Few thought a month ago this day would come for the Yankees, but the same wayward souls who lost seven in a row and 15 of 18 to end the regular season found their compass in the postseason, climbing past the A’s, Seattle Mariners and the Mets to reach baseball’s summit for the 26th time in this franchise’s 97-year history.

“These were, by far, the toughest three teams we’ve faced in the playoffs in the last five years,” Yankee first baseman Tino Martinez said amid a champagne-soaked clubhouse. “We supposedly got older, people wrote us off, but we battled all the way, and here we are, champions again.”

Yankee shortstop Derek Jeter, whose second homer in as many nights tied Thursday night’s game, 2-2, in the sixth, was named the series most valuable player after batting .409 (nine for 22) with two doubles, a triple and two homers in five games.

“But you could have picked the MVP out of a hat,” Jeter said. “The first game, Jose Vizcaino came up big.

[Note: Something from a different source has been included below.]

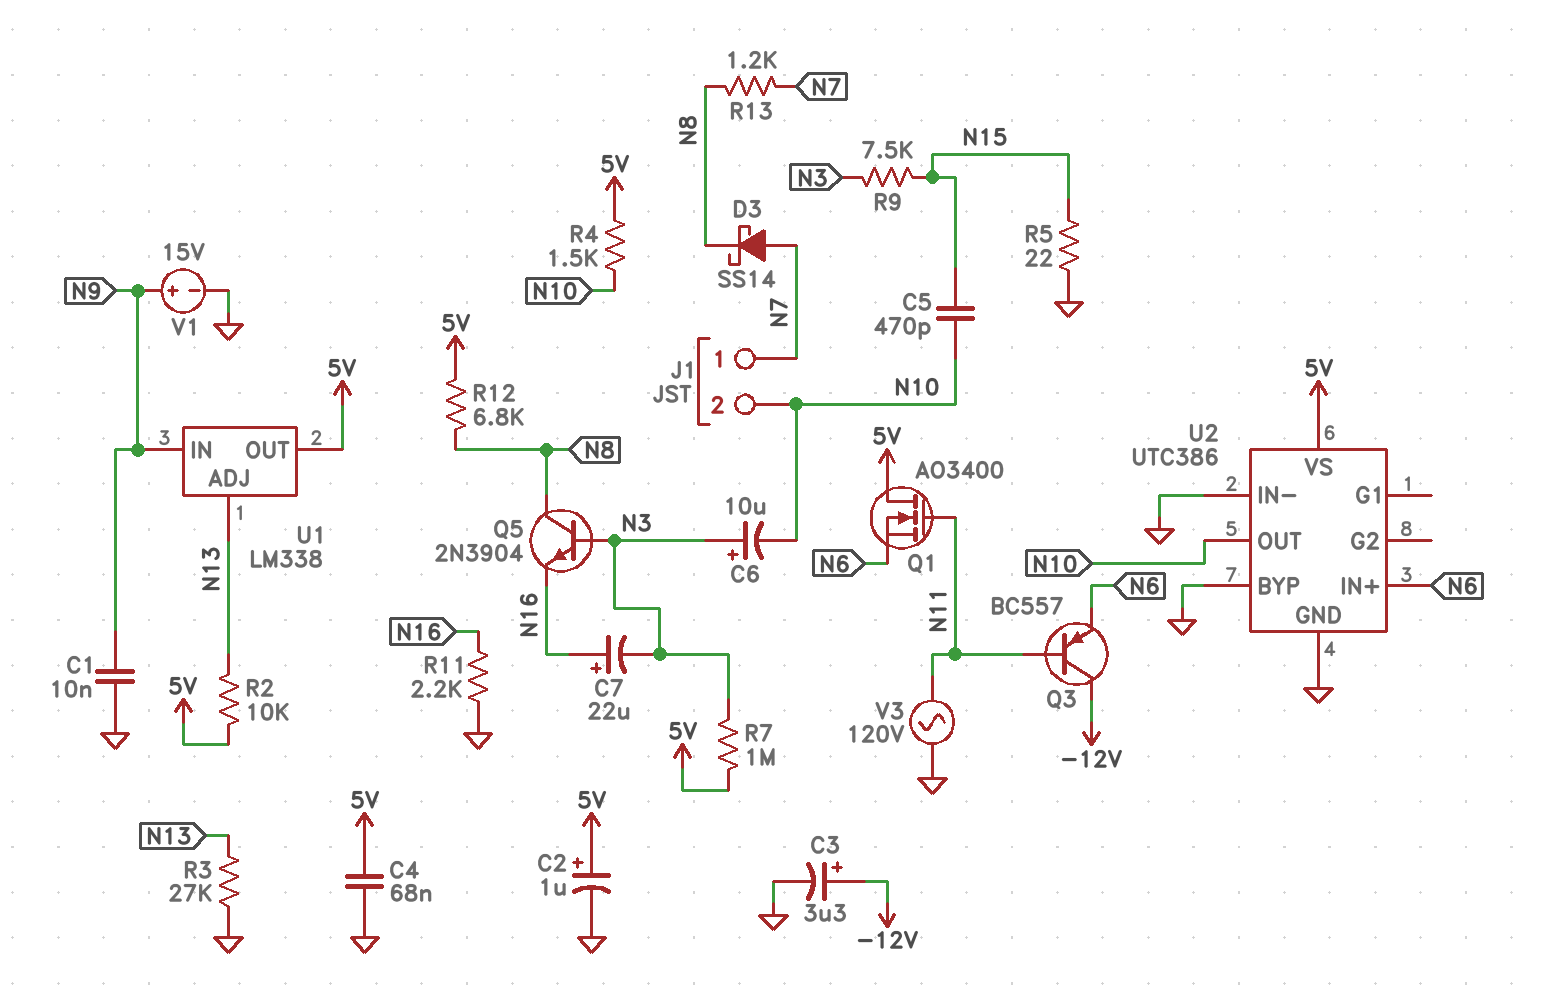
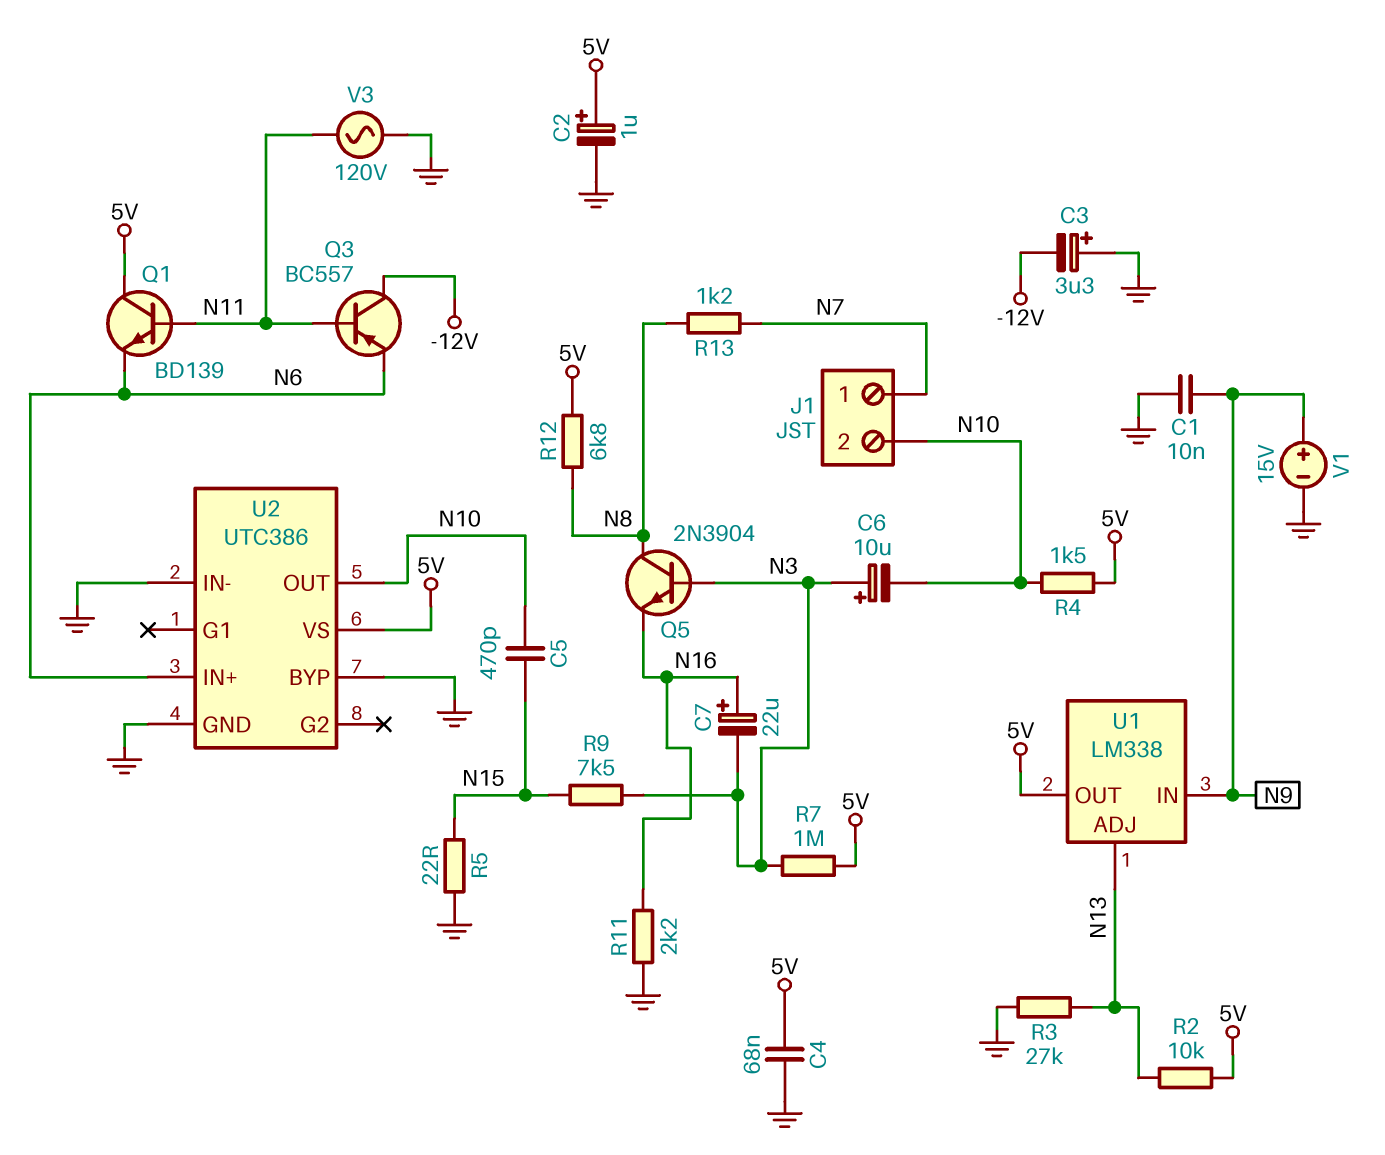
C3: 3.3uF (plus -12V, minus GND) -> 3.3uF (plus GND, minus -12V)
D3: schottky SS14 (A N7, K N8) -> none
Q1: NMOS AO3400 (G N11, D 5V, S N6) -> NPN BD139 (B N11, C 5V, E N6)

What Paul O’Neill did was amazing, our pitching staff, our bullpen, Rivera, Sojo today . . .

“That’s how you win; you get contributions from everyone.”

Including pitcher Andy Pettitte, who gave up two runs, both unearned, on eight hits and struck out five in seven innings Thursday night, and reliever Mike Stanton, who pitched a scoreless eighth to gain his second victory of the Series.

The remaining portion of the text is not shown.